(Bloomberg News) Sanford "Sandy" Weill, whose creation of Citigroup Inc. ushered in the era of U.S. banking conglomerates a decade before the financial crisis, said it's time to break up the largest banks to avoid more bailouts.

"What we should probably do is go and split up investment banking from banking," Weill, 79, said yesterday in a CNBC interview. "Have banks do something that's not going to risk the taxpayer dollars, that's not going to be too big to fail."

Weill helped engineer the 1998 merger of Travelers Group Inc. and Citicorp, a deal that required repeal of the Depression-era Glass-Steagall law that forced deposit-taking companies backed by government insurance to be separate from investment banks. The New York-based company became the biggest lender in the world before taking a $45 billion taxpayer bailout in 2008 to avoid collapse.

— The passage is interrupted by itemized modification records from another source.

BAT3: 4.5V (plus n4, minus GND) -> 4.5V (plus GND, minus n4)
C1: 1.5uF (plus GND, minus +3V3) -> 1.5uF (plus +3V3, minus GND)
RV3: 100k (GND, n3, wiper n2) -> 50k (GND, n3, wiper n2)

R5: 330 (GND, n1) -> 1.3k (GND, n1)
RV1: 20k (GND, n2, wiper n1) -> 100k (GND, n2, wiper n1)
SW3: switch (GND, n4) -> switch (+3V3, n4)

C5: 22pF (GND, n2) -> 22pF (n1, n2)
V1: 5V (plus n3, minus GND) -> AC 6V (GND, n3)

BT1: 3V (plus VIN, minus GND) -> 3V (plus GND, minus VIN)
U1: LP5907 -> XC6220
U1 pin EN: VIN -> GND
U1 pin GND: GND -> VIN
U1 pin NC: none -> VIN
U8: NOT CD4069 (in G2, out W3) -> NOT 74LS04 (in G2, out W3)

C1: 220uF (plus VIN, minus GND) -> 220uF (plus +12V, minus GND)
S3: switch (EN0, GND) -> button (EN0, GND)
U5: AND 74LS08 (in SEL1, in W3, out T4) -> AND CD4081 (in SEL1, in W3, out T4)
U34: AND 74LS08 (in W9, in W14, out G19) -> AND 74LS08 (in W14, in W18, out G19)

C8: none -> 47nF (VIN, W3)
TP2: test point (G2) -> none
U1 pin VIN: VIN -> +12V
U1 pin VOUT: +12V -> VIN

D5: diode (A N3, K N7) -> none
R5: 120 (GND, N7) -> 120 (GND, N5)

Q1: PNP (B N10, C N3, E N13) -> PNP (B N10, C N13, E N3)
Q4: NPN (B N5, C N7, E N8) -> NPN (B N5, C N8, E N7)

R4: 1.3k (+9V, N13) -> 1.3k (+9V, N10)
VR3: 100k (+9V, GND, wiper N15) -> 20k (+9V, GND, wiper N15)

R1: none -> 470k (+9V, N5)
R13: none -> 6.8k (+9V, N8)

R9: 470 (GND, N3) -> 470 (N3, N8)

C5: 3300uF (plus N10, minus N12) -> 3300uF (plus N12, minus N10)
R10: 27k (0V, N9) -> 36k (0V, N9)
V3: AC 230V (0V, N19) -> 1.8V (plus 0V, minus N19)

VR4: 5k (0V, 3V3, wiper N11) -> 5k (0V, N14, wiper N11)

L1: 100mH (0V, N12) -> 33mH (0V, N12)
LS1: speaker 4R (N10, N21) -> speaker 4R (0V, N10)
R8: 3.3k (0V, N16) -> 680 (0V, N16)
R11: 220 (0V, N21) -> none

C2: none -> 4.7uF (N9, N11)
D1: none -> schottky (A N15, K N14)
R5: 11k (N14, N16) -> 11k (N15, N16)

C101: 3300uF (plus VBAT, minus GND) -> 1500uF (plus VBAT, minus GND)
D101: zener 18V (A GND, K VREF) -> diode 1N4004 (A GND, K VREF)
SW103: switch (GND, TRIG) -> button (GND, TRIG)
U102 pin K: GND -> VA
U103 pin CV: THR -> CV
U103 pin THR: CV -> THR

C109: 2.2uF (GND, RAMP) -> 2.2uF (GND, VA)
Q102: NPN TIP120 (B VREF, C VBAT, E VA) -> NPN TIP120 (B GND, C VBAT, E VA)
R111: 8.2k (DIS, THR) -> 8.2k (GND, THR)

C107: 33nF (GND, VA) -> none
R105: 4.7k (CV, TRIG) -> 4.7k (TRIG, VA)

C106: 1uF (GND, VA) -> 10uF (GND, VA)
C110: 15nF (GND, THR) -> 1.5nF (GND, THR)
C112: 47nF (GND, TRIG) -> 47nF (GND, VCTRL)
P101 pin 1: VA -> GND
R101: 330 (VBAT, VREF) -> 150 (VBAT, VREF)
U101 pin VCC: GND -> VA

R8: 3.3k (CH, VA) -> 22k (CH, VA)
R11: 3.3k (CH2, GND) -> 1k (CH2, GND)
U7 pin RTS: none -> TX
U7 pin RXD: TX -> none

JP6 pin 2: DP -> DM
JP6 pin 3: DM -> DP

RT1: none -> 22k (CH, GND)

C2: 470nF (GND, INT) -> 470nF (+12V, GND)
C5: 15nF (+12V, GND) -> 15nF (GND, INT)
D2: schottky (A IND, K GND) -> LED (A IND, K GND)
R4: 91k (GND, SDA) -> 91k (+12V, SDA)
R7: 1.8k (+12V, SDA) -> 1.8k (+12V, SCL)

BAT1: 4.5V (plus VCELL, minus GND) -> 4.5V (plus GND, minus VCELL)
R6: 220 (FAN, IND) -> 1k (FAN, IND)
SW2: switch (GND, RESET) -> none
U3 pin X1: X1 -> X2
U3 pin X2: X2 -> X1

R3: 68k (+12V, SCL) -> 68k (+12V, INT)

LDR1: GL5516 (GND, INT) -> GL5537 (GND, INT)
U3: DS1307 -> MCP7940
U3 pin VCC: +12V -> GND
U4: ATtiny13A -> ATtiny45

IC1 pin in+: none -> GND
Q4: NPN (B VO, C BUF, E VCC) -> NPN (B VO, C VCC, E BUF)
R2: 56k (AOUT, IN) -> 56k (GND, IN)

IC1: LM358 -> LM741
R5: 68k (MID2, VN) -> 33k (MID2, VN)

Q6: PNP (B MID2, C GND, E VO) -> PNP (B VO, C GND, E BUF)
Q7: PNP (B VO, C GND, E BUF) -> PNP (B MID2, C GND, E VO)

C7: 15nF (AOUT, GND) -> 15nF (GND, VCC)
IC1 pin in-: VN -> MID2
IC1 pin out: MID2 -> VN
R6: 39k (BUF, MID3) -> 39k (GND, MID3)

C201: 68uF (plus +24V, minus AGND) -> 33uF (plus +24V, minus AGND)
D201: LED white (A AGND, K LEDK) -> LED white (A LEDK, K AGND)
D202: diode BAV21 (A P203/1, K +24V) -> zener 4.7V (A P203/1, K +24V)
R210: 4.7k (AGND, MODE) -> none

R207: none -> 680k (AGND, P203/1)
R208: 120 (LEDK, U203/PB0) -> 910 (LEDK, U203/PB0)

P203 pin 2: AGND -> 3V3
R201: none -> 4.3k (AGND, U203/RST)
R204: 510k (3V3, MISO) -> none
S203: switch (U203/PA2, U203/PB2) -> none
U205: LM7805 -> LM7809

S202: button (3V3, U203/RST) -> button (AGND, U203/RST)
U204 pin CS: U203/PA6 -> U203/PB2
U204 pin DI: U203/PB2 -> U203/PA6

Weill joins regulators, investors, analysts, former bankers and lawmakers in calling for the break-up of too-big-to-fail banks to unlock shareholder value and prevent another financial crisis.

"There is finally a growing recognition among a wide range of market analysts, financial market participants and policy makers that the repeal of Glass-Steagall was a mistake," said Thomas Hoenig, a Federal Deposit Insurance Corp. board member and former head of the Kansas City Federal Reserve. "It's time now to restrict banks to core services."

House Bill

Rep. Brad Miller, a Democrat from North Carolina, has introduced legislation that would cap the size of the biggest banks.

"There are very credible establishment voices now saying we really gain little if anything from the size and complexity of these banks," Miller said in an interview. He said he doesn't hold out much hope the Republican-controlled House of Representatives will take up his bill, meaning any breakup would be up to shareholders taking the initiative.

Arthur Levitt, a former business partner of Weill's who was chairman of the Securities and Exchange Commission when Citigroup was created, said Weill was "largely responsible" for the rollback of Glass-Steagall.

"He fought very hard for it, and really what Sandy did was to take advantage of regulators who weren't and still aren't doing their job," said Levitt, who is a member of the board of Bloomberg LP, the parent of Bloomberg News.

'Weak' Job

Levitt said he regrets supporting the bill that overturned Glass-Steagall, and didn't realize "how weak a job as regulators the Fed and Comptroller's office were doing," referring to banking oversight by the Federal Reserve and Office of the Comptroller of the Currency.